Carpal tunnel syndrome occurs when tendons or ligaments in the wrist become enlarged, often from inflammation, after being aggravated.
The narrowed tunnel of bones and ligaments in the wrist pinches the nerves that reach the fingers and the muscles at the base of the thumb.
The first symptoms usually appear at night. Symptoms range from a burning, tingling numbness in the fingers, especially the thumb and the index and middle fingers, to difficulty gripping or making a fist, to dropping things.
Some cases of carpal tunnel syndrome are due to work-related accumulative trauma of the wrist.
Diseases or conditions that predispose to the development of carpal tunnel syndrome include pregnancy, diabetes, and obesity.
Carpal tunnel syndrome is often the result of a combination of factors that increase pressure on the median nerve and tendons in the carpal tunnel, rather than a problem with the nerve itself.
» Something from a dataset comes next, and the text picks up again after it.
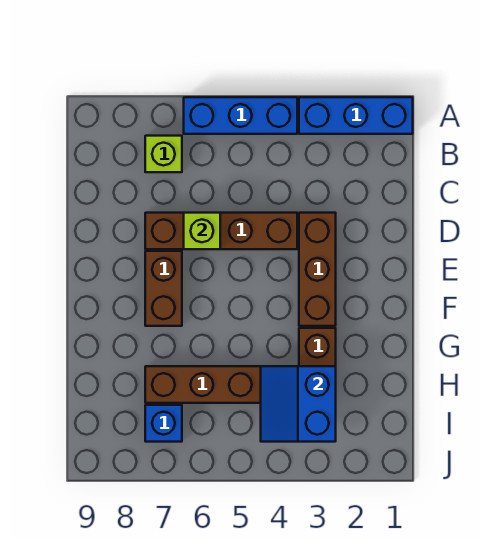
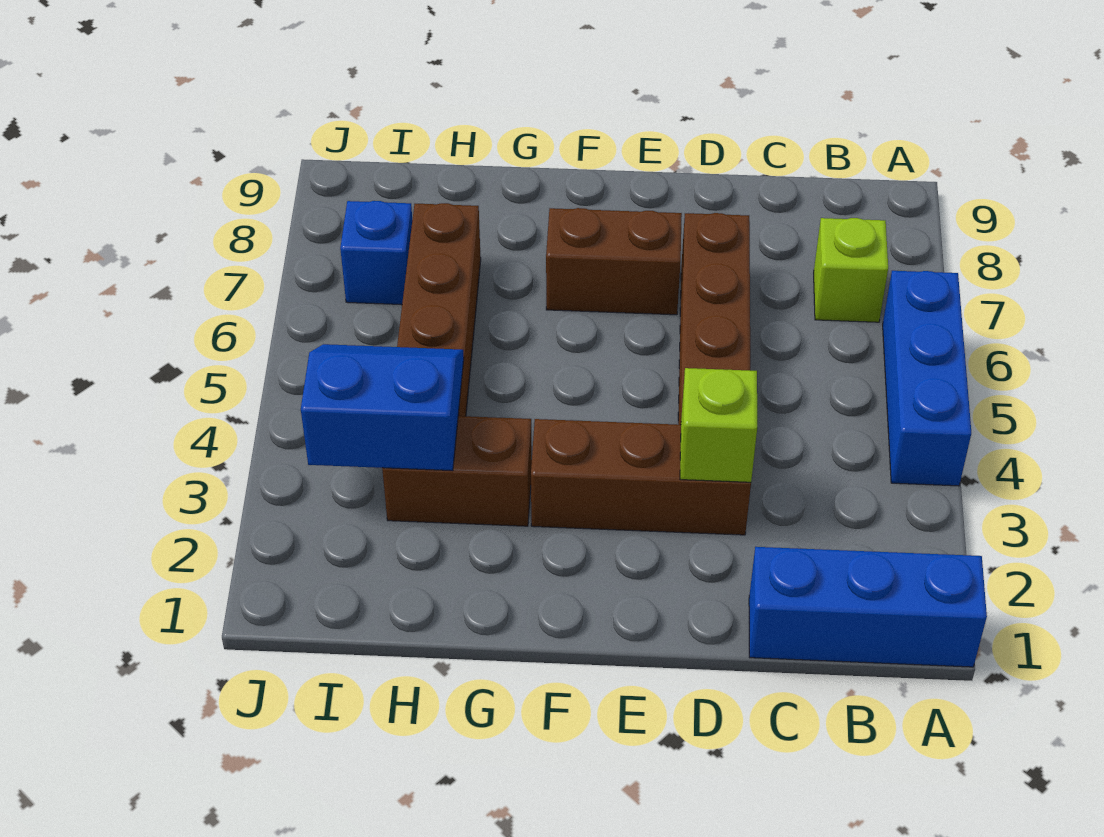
blue brick A1:A3 level 1 -> blue brick A1:C1 level 1
lime brick D6 level 2 -> lime brick D3 level 2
Most likely the disorder is due to a congenital predisposition – the carpal tunnel is simply smaller in some people than in others.
Other contributing factors include trauma or injury to the wrist that cause swelling, such as sprain or fracture; overactivity of the pituitary gland; hypothyroidism; rheumatoid arthritis; mechanical problems in the wrist joint; work stress; repeated use of vibrating hand tools; fluid retention during pregnancy or menopause; or the development of a cyst or tumor in the canal. In some cases no cause can be identified.
There is some clinical data to prove that repetitive and forceful movements of the hand and wrist during work or leisure activities can cause carpal tunnel syndrome. Repeated motions performed in the course of normal work or other daily activities can result in repetitive motion disorders such as bursitis and tendonitis. Writer’s cramp – a condition in which a lack of fine motor skill coordination and ache and pressure in the fingers, wrist, or forearm is brought on by repetitive activity – is not a symptom of carpal tunnel syndrome.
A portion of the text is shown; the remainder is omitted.